Interspersing the magic of fairy tales with a wry yet touching narrative, Amanda Craig examines the thin line between fantasy and reality, creativity and mental illness.

Benedick Hunter is a recently divorced, out-of-work, thirty-nine-year-old actor. Feeling both guilty and sorry for himself, he blunders through weekends with his two spirited children and fends off various women desperate to snare an eligible man, all the time fearing that he is on the brink of a nervous breakdown.

His life takes on a new direction, however, when he discovers a long-forgotten book of fairy tales his mother wrote and illustrated decades earlier. Drawn to its pages, he becomes entranced by the hints of reality embedded in the stories, from thinly veiled portraits of his own father and his parents’ acquaintances to alluring glimpses of his mother as a young woman.

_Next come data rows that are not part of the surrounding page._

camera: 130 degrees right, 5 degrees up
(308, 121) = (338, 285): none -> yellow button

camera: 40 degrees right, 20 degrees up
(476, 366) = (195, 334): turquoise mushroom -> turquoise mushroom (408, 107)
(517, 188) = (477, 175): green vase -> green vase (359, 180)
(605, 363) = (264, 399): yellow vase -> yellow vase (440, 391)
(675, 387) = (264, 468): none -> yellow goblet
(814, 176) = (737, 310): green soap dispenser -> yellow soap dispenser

Convinced that the stories can explain his mother’s suicide when he was six and put an end to his agonizing mood swings, Benedick embarks on a journey to untangle the past, a journey that eventually takes him to the heart of his own nature, modern fatherhood, manic depression, and the elusive character of fairy-tales.

With imagination and incisive wit, Amanda Craig has written a novel that was selected as one of the "best of the year’s books" by the The Times of London, which wrote, "Although not frightening enough to give you sleepless nights, Craig’s wonderful, page-turning storytelling will keep you up way past your time for bed."

Chapter One

The book, her book, was bound in black, with the words North of Nowhere indented in worn gold on the spine. Dirty and dusty, the boards loose under the cloth, it resembled a kind of withered bat. I looked at it with vague distaste. Then, almost as if it had suddenly come to life, it slithered out of my grasp, jabbed my foot, bounced and splayed open. I picked it up. I didn't know then how dangerous fairy tales can be.

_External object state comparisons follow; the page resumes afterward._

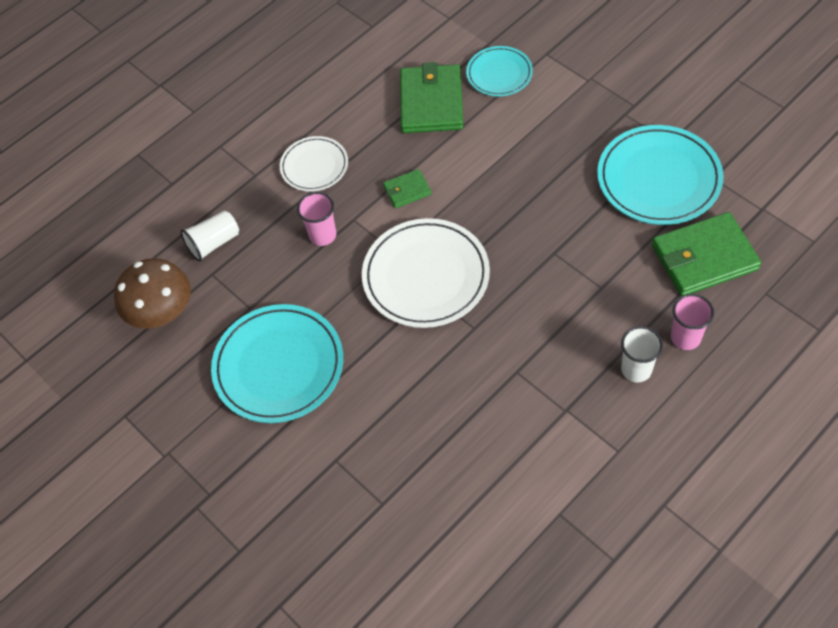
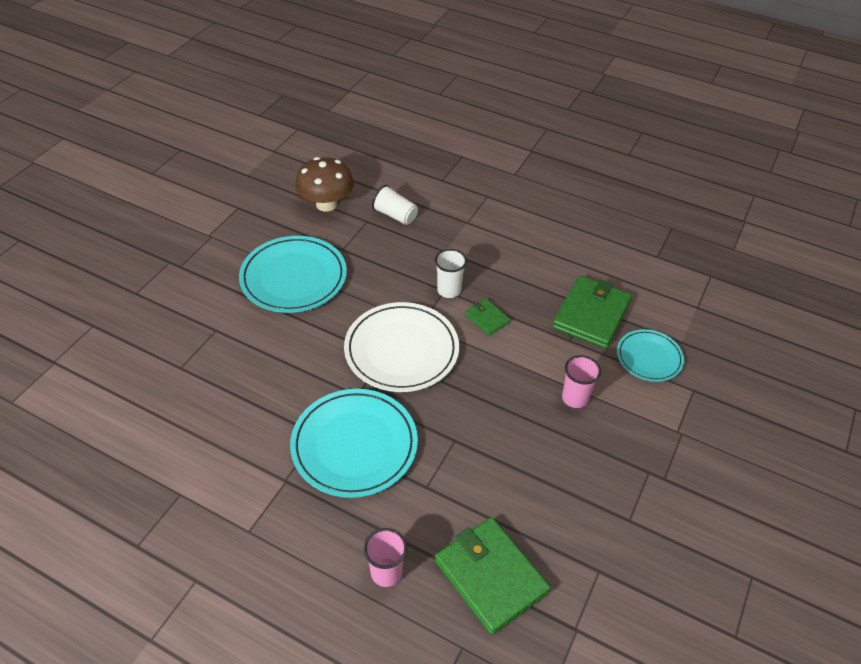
camera: 65 degrees right, 10 degrees down
(314, 166) = (489, 254): white plate -> none
(323, 235) = (422, 275): pink cup -> pink cup (575, 398)
(431, 102) = (591, 314): green wallet -> green wallet turned 45 degrees counterclockwise
(636, 369) = (340, 532): white cup -> white cup (449, 290)
(658, 178) = (577, 517): turquoise plate -> turquoise plate (354, 445)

I was trying to separate my possessions from those of my wife, Georgina. A biography in books, this is why some people scan your shelves, in the manner of a Roman seer gazing at entrails. There were duplicate editions of T. S. Eliot and Shakespeare, of Beckett, Pinter, and Joyce. My own copies of Conrad, Dostoevsky, and Waugh jumbled up with her Austen, George Eliot and the Brontës...the male versus the female canon. The plays I had been in, with my parts underlined in lurid orange. Her university texts, with notes scribbled in pencil or biro. ...

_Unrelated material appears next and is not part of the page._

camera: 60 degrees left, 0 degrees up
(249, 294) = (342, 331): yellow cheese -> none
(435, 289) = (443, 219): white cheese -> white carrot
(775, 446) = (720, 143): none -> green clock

Please be aware that this discussion guide may contain spoilers!
  1. Contemplating his divorce, Benedick describes his state of mind: "What frightened me most was, I could no longer believe in my own life as a story. Everyone needs a story, a part to play in order to avoid the realization that life is without significance. How else do any of us survive? It's what makes life bearable, even interesting. When it becomes neither, people say you've lost the plot. Or just lost it" [p. 19]. At the end of the novel, when Benedick finds acting work, he concludes: "It was this, I think, as much as the lithium, that made me better. It meant that I hadn't been written out of the story of my life. People say that life has no story, that to believe it does is a symptom of madness, and I had...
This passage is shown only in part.